Deux sites de plus, une usine encore non démontrée

Le protocole signé le 21 juillet ajoute Tušimice, dans la région d'Ústí nad Labem, et Dětmarovice, en Moravie-Silésie, comme troisième et quatrième sites aux côtés de Temelín dans le programme de petits réacteurs modulaires de CEZ. Un engagement pilote isolé devient ainsi une commande permanente pour toute une flotte : au moins six unités Rolls-Royce SMR réparties sur trois sites, avec un objectif, annoncé conjointement par le ministère, CEZ et Rolls-Royce SMR, allant jusqu'à 3 gigawatts de capacité dans la seule Tchéquie.

Chaque unité affiche une puissance de 470 MWe et est conçue pour être construite à environ 90 pour cent hors site, avec des modules pouvant atteindre 16 sur 4 mètres transportés jusqu'au site plutôt que coulés et soudés sur place, pour une durée de vie annoncée de 60 ans. Ce modèle de fabrication - et non le bilan opérationnel d'un réacteur en particulier - constitue toute la prémisse de l'accord : à ce jour, aucune unité Rolls-Royce SMR n'a été construite, raccordée à un réseau ni autorisée à fonctionner commercialement nulle part dans le monde.

Réserver de la capacité avant que le régulateur n'ait fini

Au moment de la signature tchèque, le design de 470 MWe de Rolls-Royce SMR n'avait franchi que l'étape 2 de l'évaluation générique britannique et se trouvait à l'étape 3, la phase finale et la plus détaillée, dont l'Office for Nuclear Regulation ne prévoit la conclusion que vers août 2026 - c'est-à-dire après la signature du protocole. La confirmation d'acceptation du design, le document qui certifie formellement que la conception est sûre à construire, n'avait pas encore été délivrée.

Les projets nucléaires attendent normalement précisément ce type de certification avant de multiplier les engagements d'unités, car une conclusion réglementaire tardive peut encore imposer des modifications de conception. Signer pour trois sites et six unités avant cette étape ressemble moins à un pari technologique qu'à une réservation de capacité : la Suède étant déjà l'acheteur de SMR le plus actif d'Europe et quarante-six projets de SMR se disputant l'attention des fabricants et les créneaux de production sur tout le continent, la Tchéquie se place dans la file d'attente pour la production à court terme, limitée, de Rolls-Royce SMR avant ses voisins.

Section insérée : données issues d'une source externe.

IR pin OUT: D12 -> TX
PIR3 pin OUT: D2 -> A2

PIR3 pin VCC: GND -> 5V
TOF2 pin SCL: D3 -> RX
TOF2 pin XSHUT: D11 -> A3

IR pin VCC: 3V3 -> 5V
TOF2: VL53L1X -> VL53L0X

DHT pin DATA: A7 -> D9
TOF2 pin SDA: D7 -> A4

Ce contre quoi CEZ se protège réellement

Pour un énergéticien public, réserver dès maintenant une capacité d'usine pour trois sites, plutôt que d'attendre un design pleinement certifié et une unité démontrée, garantit une place dans une file de production limitée, au prix d'une exposition concentrée sur un fournisseur étranger unique dont le produit phare est encore en pleine révision. CEZ ne mise cependant pas tout son bilan sur ce seul cheval : en parallèle, l'entreprise construit avec le sud-coréen KHNP les grandes unités Dukovany APR-1000, dont le début des travaux est visé vers 2029, si bien que la Tchéquie mène désormais deux paris nucléaires parallèles, avec deux fournisseurs et deux classes de technologie distincts, en même temps.

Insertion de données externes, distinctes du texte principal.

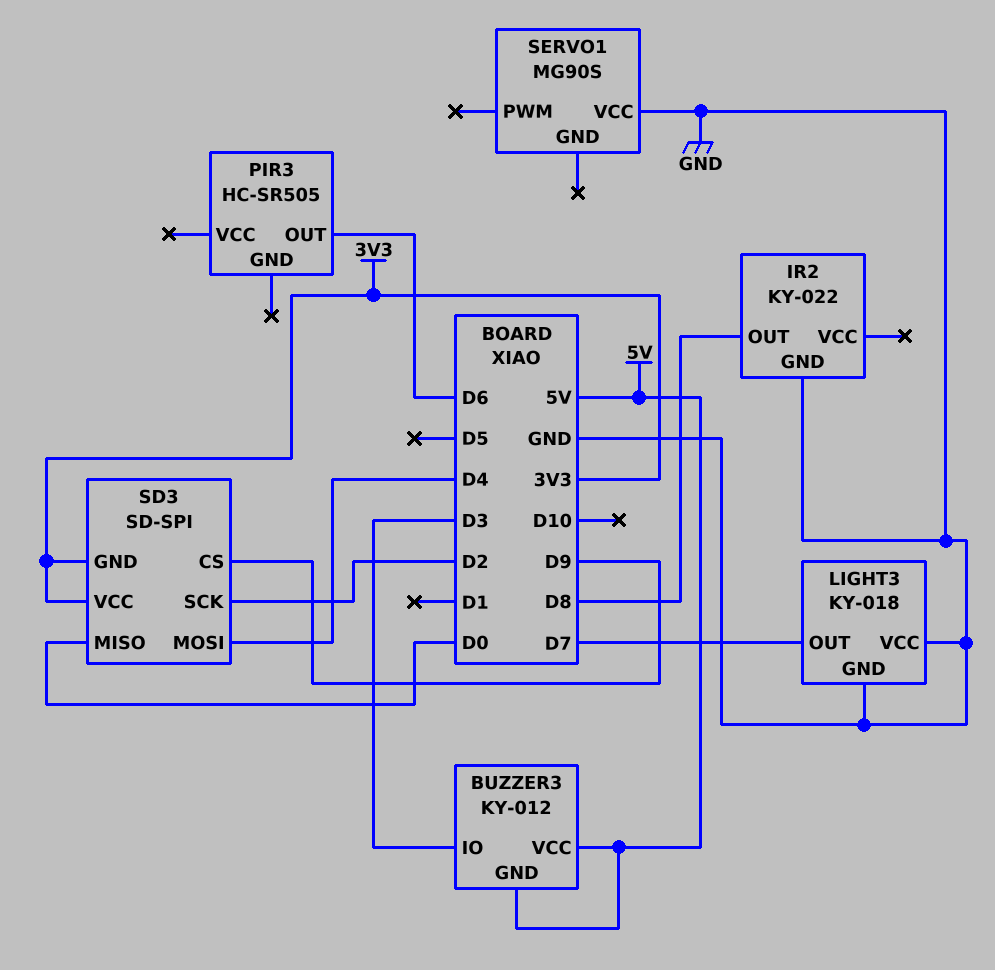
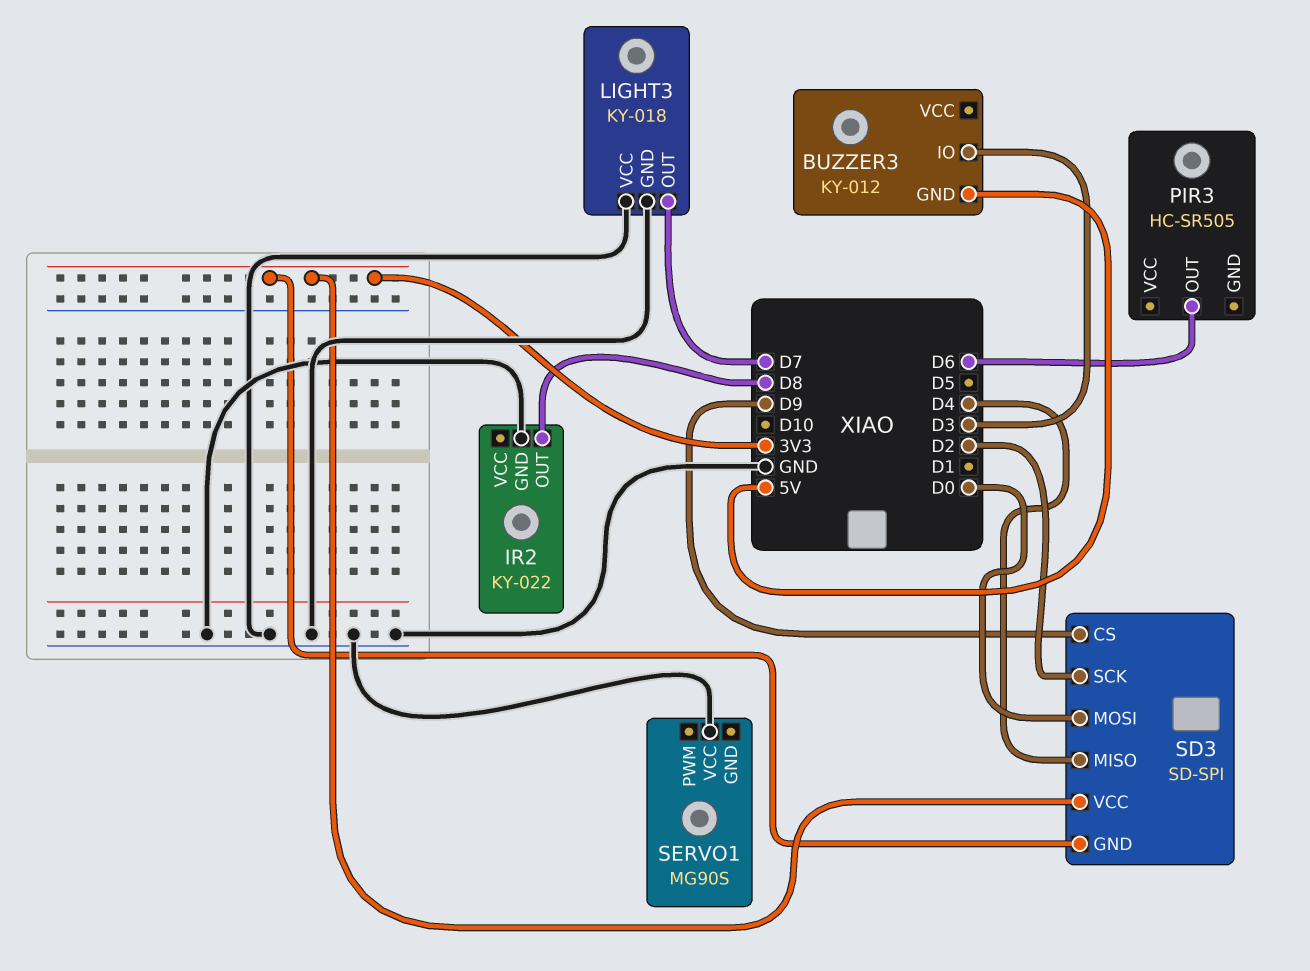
BUZZER3 pin VCC: 5V -> none
SD3 pin MISO: D0 -> D4
SD3 pin MOSI: D4 -> D0

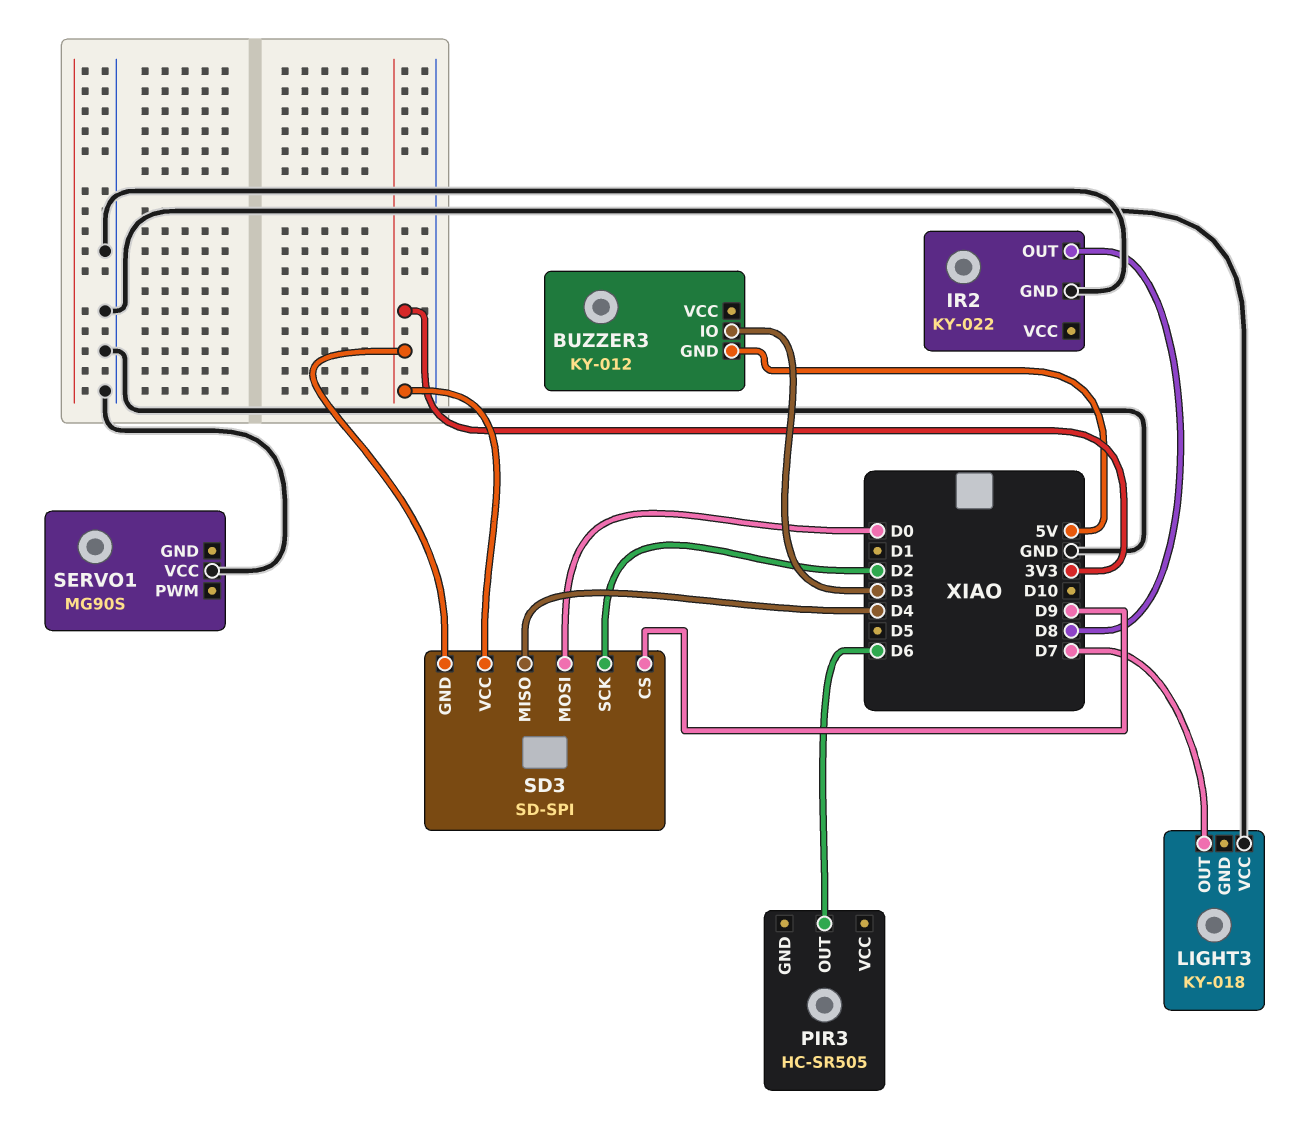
LIGHT3 pin GND: GND -> none

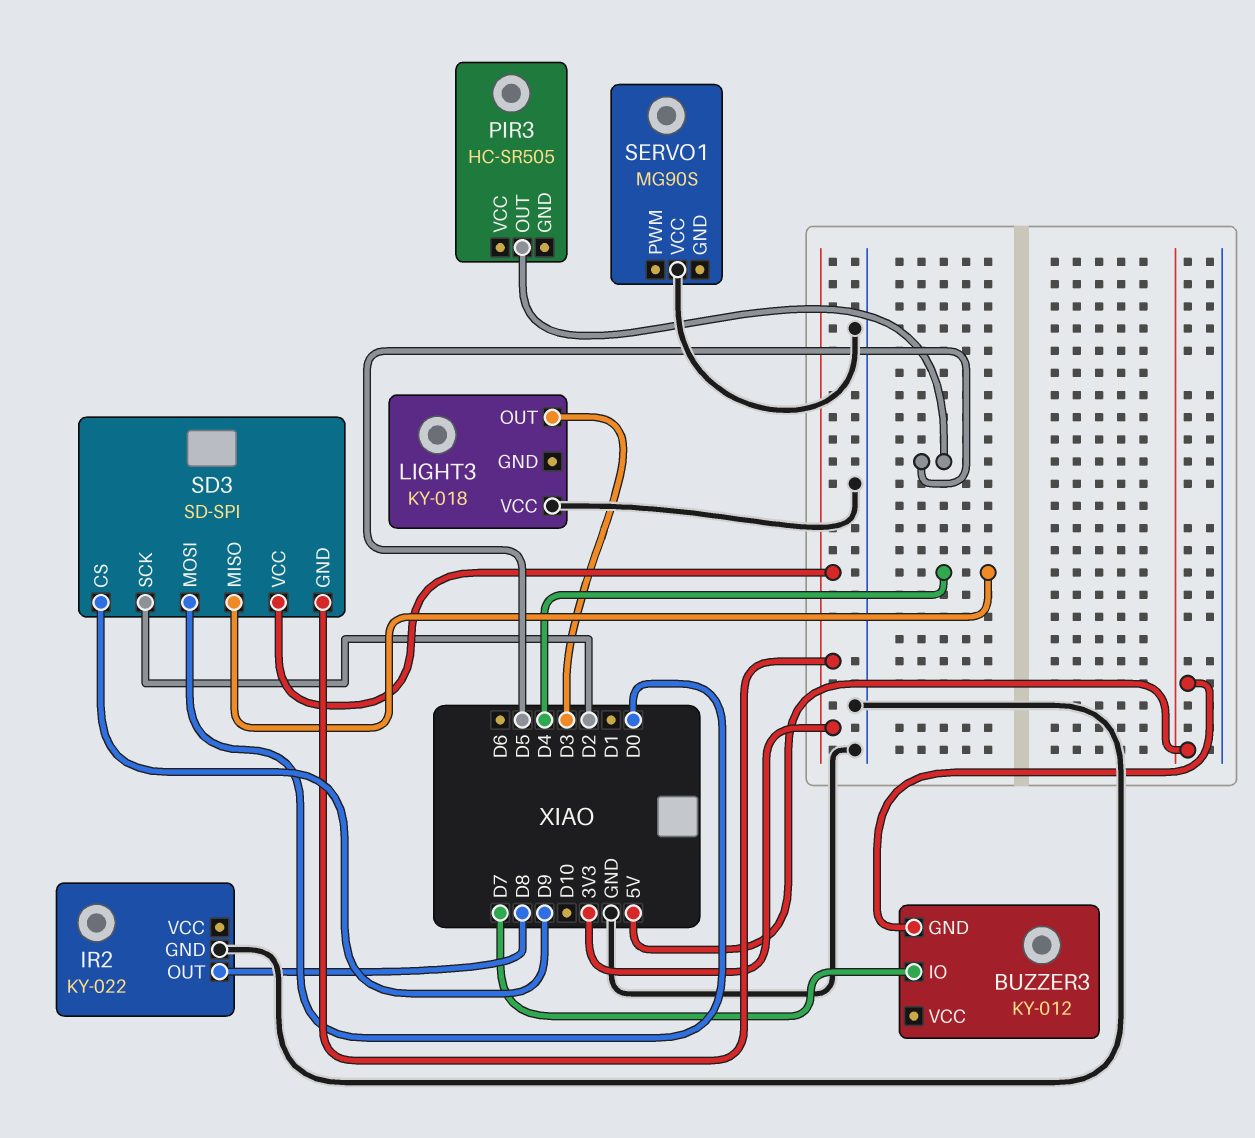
BUZZER3 pin IO: D3 -> D7
LIGHT3 pin OUT: D7 -> D3
PIR3 pin OUT: D6 -> D5

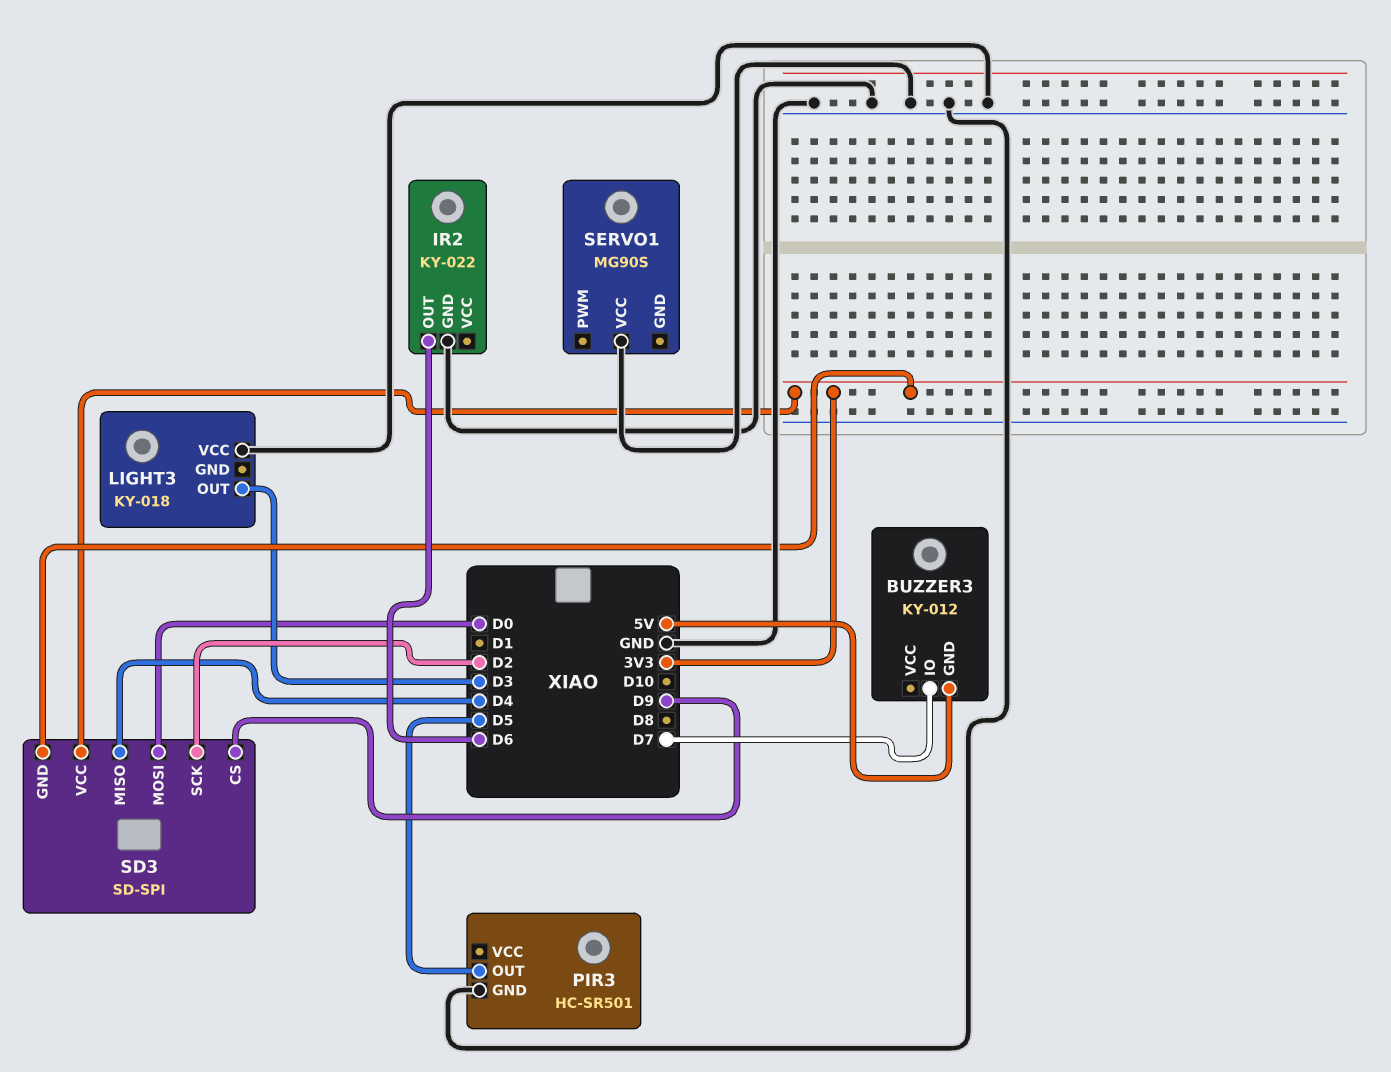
IR2 pin OUT: D8 -> D6
PIR3: HC-SR505 -> HC-SR501
PIR3 pin GND: none -> GND

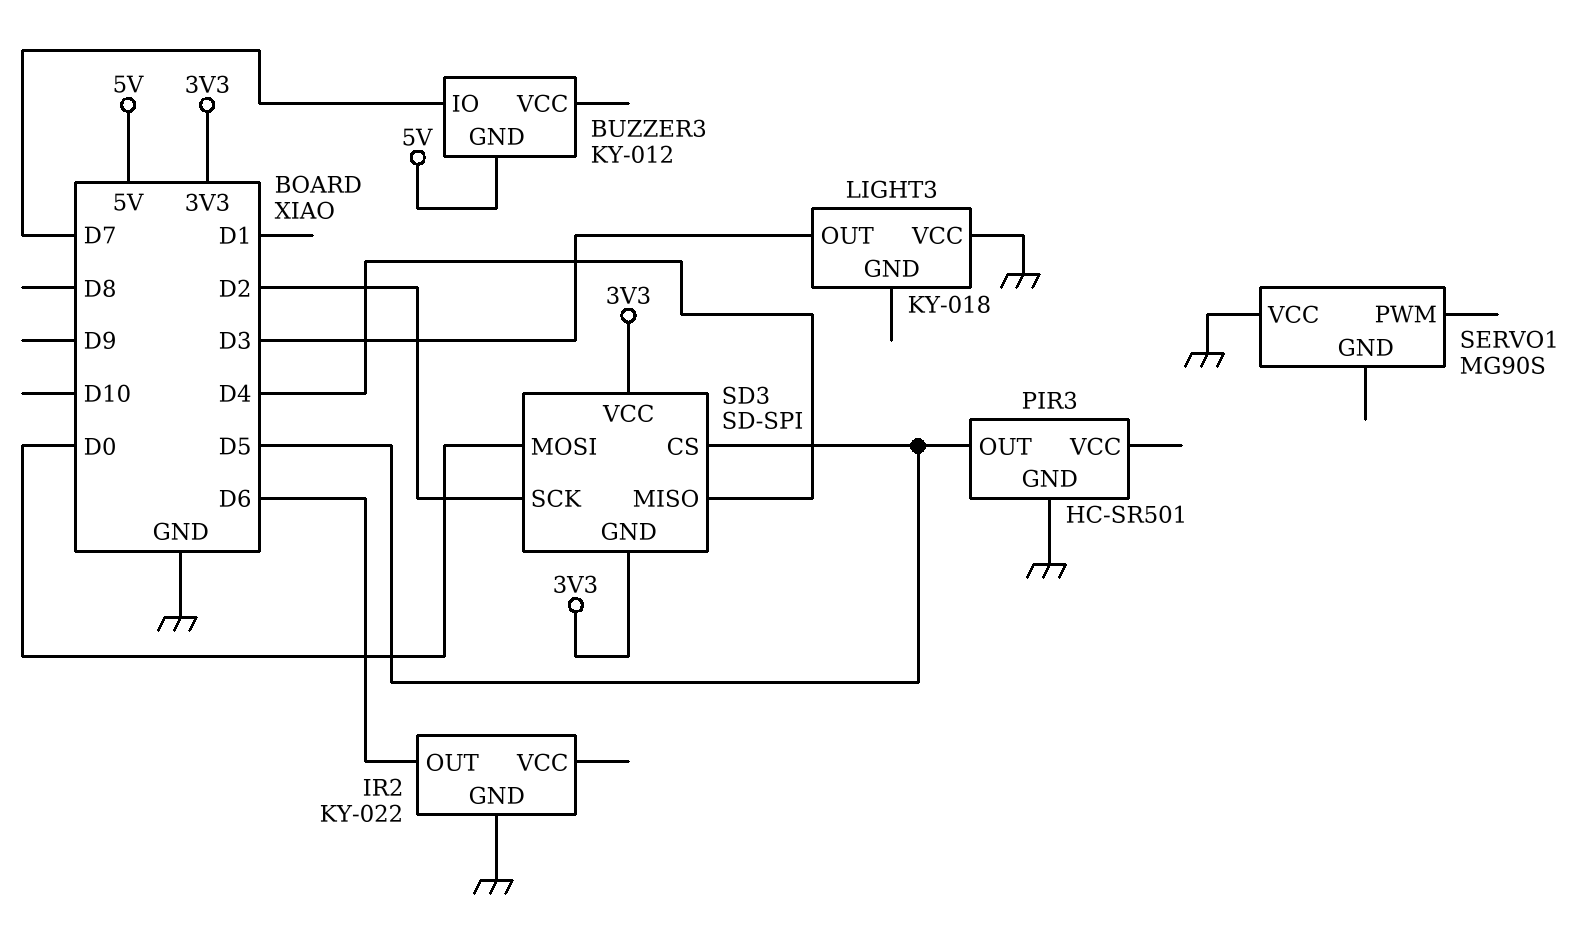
SD3 pin CS: D9 -> D5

L'arbitrage est simple : si l'étape 3 de l'évaluation britannique fait apparaître une modification de conception nécessaire, comme cela arrive parfois lors de révisions réglementaires tardives, CEZ portera cette exposition sur trois sites et non sur un seul - une conséquence à l'échelle d'un portefeuille entier pour un pari placé avant que le design ne soit prêt pour cette échelle.